Vertical Distribution of Soil Microorganisms Following Subsoiling in a Cotton Management System. R. S. Hussey, Assistant Professor, Department of Plant Pathology and Plant Genetics, University of Georgia, Athens, GA 30602; R. W. Roncadori, Associate Professor, Department of Plant Pathology and Plant Genetics, University of Georgia, Athens, GA 30602. Phytopathology 67:783-786. Accepted for publication 8 December 1976. Copyright 1977 The American Phytopathological Society, 3340 Pilot Knob Road, St. Paul, MN 55121. All rights reserved.. DOI: 10.1094/Phyto-67-783.

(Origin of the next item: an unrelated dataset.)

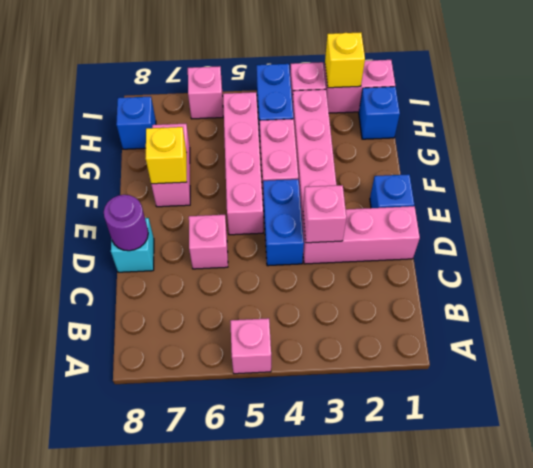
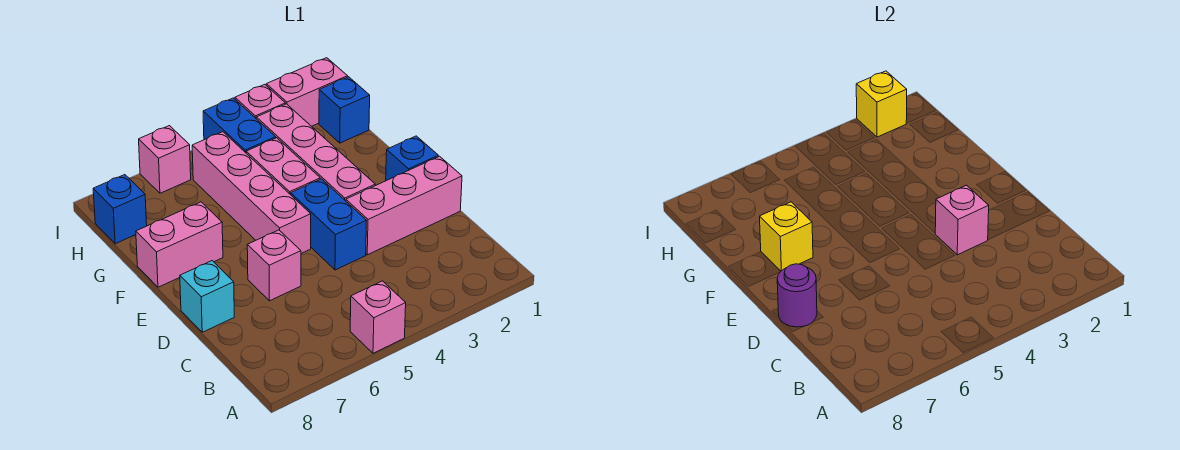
pink brick F7:G7 level 1 -> pink brick F7:F8 level 1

Soil in cotton plots was sampled at four depths (0-18, 19-38, 39-53, and 54-70 cm) to determine the influence of continued subsoiling on the vertical distribution of selected soil microorganisms. Subsoiling under the planting row for three consecutive years had little influence on the vertical distribution of soil microorganisms as sampled during the 3rd yr. It increased the population density of Fusarium spp. at the 39-53 cm level, but had no effect on them at other levels nor on Rhizoctonia solani, Pythium spp., or plant-parasitic nematodes at any levels of the soil profile. Spores of vesicular-arbuscular mycorrhizal fungi decreased at the 54-70 cm level after subsoiling, but were not changed at the other levels. Populations of plant-parasitic nematodes, Pythium spp., Fusarium spp., Endogonaceae spores, and R. solani were greatest in the top 18 cm of soil. Significant changes in population densities occurred between soil samples collected before planting and at harvest. Population densities of Hoplolaimus columbus increased at all depths and Helicotylenchus spp. increased within the top 53 cm of soil during the growing season. The populations of Helicotylenchus spp. were uniformly distributed throughout the 70 cm of soil sampled. Populations of Pythium spp. and Fusarium spp. remained stable and mycorrhizal fungi spores increased within the surface 18 cm of soil.